Of course you will say that I do not have the right, even if I had the power, to inflict that unreasonable conscience upon you; nor do I want you to inflict your conscience, however reasonable, however enlightened, upon me. (“We must be aware of the dangers which lie in our most generous wishes,” Lionel Trilling once wrote. “Some paradox of our nature leads us, when once we have made our fellow men the objects of our enlightened interest, to go on to make them the objects of our pity, then of our wisdom, ultimately of our coercion.”) That the ethic of conscience is intrinsically insidious seems scarcely a revelatory point, but it is one raised with increasing infrequency; even those who do raise it tend to segue with troubling readiness into the quite contradictory position that the ethic of conscience is dangerous when it is “wrong,” and admirable when it is “right.”
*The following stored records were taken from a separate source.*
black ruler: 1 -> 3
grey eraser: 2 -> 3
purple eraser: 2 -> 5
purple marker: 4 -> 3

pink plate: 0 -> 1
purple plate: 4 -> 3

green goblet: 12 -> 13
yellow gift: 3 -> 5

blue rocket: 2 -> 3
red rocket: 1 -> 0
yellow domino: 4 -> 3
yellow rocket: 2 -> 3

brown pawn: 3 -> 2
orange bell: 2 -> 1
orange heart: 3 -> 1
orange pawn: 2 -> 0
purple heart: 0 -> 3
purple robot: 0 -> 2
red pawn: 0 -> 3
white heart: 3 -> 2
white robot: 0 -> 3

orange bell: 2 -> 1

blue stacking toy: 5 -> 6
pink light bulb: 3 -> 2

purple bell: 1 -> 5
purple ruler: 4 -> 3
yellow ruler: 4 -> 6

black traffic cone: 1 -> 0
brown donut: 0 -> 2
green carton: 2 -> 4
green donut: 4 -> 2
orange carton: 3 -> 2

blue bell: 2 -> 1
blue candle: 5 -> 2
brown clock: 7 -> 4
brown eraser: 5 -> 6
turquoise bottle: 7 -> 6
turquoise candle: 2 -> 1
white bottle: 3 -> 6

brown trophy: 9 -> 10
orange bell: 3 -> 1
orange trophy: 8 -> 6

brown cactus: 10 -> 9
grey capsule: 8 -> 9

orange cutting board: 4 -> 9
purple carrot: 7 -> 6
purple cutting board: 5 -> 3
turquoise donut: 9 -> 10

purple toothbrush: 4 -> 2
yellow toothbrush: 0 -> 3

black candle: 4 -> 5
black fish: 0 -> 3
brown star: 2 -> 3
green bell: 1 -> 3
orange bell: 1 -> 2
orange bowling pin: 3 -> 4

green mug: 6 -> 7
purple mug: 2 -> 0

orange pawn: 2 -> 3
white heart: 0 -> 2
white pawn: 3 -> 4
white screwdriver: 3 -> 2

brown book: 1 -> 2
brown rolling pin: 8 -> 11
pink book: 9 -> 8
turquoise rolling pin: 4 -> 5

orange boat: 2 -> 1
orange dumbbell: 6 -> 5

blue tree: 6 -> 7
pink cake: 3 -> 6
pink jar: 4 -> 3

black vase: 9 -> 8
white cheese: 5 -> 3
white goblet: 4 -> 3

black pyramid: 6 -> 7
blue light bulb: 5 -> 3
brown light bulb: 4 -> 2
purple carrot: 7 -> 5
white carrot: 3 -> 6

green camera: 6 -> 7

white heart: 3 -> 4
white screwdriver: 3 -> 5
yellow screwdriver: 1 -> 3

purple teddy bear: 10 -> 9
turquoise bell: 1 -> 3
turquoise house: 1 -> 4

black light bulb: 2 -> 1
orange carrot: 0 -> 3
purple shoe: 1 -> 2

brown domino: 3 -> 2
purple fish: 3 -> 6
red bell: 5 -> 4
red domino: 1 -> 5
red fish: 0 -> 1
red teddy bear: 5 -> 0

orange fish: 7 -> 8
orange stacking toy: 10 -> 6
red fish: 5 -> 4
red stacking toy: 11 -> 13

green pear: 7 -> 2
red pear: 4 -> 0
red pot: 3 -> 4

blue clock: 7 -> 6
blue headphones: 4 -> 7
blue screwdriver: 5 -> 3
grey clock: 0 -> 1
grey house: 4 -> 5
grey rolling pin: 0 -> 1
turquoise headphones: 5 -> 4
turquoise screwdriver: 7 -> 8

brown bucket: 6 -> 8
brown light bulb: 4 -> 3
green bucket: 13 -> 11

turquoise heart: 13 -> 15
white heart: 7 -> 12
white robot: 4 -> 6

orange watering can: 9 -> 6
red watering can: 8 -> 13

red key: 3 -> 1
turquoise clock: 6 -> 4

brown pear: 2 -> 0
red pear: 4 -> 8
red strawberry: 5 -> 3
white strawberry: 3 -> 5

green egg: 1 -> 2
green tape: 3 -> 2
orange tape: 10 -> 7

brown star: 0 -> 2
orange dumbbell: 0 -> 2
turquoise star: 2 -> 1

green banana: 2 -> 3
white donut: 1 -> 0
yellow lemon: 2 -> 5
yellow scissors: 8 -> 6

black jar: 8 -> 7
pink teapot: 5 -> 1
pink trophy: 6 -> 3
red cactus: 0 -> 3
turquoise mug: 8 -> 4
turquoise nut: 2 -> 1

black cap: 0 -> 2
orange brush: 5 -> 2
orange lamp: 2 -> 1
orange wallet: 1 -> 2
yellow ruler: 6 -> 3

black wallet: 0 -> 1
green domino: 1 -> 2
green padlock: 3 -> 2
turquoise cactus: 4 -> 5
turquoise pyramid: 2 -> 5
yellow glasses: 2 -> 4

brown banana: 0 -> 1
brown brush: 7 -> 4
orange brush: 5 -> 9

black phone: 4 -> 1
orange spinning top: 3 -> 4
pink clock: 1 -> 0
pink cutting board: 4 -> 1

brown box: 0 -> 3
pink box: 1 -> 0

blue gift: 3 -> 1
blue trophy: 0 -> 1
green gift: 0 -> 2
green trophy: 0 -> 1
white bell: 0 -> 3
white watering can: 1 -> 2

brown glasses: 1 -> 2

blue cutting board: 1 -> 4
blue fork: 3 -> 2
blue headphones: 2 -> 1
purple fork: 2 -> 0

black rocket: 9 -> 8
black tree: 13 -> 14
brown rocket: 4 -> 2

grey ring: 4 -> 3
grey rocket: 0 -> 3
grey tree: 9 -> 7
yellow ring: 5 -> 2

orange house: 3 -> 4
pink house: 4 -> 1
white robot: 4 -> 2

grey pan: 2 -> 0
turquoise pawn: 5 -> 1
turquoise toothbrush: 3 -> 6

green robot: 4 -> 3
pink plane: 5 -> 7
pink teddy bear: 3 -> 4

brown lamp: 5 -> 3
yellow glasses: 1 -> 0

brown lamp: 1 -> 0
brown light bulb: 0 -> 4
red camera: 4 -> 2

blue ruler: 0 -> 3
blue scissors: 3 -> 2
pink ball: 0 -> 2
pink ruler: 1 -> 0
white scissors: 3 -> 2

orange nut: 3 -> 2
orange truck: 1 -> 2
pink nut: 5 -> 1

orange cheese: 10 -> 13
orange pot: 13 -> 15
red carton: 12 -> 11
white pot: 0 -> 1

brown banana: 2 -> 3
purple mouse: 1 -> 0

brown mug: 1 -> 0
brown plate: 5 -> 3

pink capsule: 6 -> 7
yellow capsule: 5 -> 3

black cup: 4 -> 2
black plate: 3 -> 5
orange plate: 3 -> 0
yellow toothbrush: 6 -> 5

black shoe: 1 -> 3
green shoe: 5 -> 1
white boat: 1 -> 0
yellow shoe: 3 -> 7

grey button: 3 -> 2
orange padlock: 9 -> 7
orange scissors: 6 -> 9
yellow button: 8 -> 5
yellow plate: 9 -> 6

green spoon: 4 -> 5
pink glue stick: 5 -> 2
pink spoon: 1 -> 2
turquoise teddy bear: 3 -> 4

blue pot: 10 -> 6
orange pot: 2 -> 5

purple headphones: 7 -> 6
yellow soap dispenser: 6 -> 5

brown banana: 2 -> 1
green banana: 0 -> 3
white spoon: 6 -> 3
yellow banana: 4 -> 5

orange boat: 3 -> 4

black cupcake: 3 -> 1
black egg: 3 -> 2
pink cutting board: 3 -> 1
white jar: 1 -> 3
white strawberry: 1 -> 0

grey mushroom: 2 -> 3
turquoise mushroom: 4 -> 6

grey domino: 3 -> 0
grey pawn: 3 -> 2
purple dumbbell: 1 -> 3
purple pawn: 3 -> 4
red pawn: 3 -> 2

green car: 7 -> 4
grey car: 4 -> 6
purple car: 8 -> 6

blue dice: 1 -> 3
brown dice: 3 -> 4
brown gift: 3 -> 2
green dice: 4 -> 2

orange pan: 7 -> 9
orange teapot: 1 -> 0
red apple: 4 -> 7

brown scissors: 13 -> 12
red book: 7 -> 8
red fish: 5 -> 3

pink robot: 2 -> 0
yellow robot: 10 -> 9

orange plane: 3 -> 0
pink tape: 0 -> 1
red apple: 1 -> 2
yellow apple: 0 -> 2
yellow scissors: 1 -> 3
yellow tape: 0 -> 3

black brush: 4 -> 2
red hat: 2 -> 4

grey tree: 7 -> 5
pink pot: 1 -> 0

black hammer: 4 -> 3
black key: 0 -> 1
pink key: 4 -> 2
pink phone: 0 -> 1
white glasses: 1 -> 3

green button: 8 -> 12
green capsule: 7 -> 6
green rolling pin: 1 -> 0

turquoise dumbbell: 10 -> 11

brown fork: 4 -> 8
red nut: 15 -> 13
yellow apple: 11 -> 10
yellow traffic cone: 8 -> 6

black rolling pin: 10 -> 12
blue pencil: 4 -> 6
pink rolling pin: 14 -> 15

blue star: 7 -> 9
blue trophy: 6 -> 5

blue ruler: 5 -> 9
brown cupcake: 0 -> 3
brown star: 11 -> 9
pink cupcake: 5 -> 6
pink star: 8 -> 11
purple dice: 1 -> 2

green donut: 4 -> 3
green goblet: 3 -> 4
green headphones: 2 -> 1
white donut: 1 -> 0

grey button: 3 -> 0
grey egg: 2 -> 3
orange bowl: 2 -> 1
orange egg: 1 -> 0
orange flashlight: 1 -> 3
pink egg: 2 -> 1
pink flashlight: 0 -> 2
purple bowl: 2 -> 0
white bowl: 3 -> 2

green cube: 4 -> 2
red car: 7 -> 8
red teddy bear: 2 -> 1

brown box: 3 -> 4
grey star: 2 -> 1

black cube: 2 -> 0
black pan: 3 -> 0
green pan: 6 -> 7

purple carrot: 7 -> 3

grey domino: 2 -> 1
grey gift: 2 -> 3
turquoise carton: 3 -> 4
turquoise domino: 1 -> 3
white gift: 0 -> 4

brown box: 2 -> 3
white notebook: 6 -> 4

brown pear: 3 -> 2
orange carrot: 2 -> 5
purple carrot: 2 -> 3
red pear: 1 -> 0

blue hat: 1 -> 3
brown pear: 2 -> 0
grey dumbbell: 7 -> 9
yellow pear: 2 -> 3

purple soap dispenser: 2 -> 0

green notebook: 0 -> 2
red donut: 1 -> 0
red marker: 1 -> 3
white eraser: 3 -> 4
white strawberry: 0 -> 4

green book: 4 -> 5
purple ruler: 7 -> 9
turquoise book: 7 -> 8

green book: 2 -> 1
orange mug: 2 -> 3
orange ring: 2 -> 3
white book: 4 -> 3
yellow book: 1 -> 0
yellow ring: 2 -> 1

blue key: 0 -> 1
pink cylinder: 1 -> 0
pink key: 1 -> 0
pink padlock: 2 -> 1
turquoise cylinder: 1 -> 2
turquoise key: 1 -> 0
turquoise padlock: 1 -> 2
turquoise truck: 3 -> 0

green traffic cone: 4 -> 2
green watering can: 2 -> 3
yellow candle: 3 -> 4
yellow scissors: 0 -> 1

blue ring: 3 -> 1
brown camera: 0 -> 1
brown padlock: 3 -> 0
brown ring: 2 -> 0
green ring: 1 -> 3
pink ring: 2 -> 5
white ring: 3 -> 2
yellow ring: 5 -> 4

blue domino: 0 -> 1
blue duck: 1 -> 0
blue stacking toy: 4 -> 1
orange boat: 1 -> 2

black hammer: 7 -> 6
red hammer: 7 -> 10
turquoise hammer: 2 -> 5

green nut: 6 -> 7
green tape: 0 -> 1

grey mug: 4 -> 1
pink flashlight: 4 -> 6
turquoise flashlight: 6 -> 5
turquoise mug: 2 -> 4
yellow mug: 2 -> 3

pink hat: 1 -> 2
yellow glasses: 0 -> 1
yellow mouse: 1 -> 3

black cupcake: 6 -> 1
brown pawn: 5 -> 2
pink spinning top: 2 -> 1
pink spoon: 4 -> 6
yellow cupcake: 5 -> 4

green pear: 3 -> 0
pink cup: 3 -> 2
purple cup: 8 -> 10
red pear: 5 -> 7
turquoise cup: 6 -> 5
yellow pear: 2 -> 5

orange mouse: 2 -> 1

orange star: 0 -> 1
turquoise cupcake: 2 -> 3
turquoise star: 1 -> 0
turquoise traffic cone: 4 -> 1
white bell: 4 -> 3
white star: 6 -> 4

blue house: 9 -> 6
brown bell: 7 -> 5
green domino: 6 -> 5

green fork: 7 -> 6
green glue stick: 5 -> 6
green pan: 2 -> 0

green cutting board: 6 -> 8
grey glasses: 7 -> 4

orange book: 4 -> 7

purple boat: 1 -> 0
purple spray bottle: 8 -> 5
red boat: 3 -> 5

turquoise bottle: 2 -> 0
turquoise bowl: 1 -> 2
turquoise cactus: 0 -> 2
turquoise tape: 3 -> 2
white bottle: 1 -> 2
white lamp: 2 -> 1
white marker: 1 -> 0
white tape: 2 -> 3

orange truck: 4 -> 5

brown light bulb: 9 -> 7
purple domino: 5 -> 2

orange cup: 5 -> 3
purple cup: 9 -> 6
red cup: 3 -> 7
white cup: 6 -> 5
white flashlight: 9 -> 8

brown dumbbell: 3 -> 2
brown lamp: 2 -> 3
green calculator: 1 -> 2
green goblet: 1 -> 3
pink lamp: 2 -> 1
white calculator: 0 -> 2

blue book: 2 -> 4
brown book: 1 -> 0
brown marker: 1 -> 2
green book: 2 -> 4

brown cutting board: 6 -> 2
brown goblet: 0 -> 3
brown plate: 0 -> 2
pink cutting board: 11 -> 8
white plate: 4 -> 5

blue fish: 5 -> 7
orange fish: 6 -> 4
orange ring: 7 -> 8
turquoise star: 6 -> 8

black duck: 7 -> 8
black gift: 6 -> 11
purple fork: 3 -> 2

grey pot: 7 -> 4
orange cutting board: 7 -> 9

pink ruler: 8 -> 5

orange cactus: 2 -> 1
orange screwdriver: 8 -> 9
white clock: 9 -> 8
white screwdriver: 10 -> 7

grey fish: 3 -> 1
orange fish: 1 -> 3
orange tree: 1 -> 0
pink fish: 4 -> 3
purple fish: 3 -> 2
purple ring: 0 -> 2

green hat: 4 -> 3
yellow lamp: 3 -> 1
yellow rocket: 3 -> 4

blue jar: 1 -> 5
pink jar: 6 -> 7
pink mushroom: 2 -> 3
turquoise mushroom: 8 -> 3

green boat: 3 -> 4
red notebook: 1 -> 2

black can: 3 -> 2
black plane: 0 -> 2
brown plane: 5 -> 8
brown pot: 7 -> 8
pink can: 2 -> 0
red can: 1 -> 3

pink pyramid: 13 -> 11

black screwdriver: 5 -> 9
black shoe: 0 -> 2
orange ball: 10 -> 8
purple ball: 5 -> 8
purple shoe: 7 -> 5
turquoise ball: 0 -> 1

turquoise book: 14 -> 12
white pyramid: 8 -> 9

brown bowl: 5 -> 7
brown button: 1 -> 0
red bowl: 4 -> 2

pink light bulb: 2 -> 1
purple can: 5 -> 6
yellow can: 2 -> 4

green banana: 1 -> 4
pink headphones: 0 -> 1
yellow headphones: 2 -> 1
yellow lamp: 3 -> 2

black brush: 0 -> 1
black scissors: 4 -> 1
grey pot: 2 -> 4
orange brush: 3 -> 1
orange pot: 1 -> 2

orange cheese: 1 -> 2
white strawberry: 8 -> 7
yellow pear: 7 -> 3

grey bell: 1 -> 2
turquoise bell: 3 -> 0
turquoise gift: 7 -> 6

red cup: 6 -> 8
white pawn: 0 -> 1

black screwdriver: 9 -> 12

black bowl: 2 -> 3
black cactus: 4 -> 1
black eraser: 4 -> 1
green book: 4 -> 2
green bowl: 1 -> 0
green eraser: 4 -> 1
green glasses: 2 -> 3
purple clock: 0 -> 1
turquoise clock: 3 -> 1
You see I want to be quite obstinate about insisting that we have no way of knowing — beyond that fundamental loyalty to the social code — what is “right” and what is “wrong,” what is “good” and what is “evil.” I dwell so upon this because the most disturbing aspect of “morality” seems to me to be the frequency with which the word now appears; in the press, on television, in the most perfunctory kinds of conversation. Questions of straightforward power (or survival) politics, questions of quite indifferent public policy, questions of almost anything: they are all assigned these factitious moral burdens. There is something facile going on, some self-indulgence at work. Of course we would all like to “believe” in something, like to assuage our private guilts in public causes, like to lose our tiresome selves; like, perhaps to transform the white flag of defeat at home into the brave white banner of battle away from home. And or course it is all right to do that; that is how immemorial, things have gotten done. But I think it is all right only so long as we do not deliud ourselves about what we are doing, and why. It is all right only so long as we remember that all the ad hoc committeess, all the picket lines, all the brave signatures in The New York Times, all the tools of agitprop straight across the specturm, do not confer upon anyone any ipso facto virtue. It is all right so long as we recognize that the end may or not be expedient, may or may not be a good idea, but in any case has nothing to do with “morality.” Because when we start decieving ourselves into thinking not that we want something or need something, not that it is a pragmatic neccessity for us to have it, but that it is a moral imperative that we have it, then is when we join the fashionable madmen, and then is when teh thin whine of hysteria is heard in the land, and then is when we are in bad trouble. And I suspect we are already there.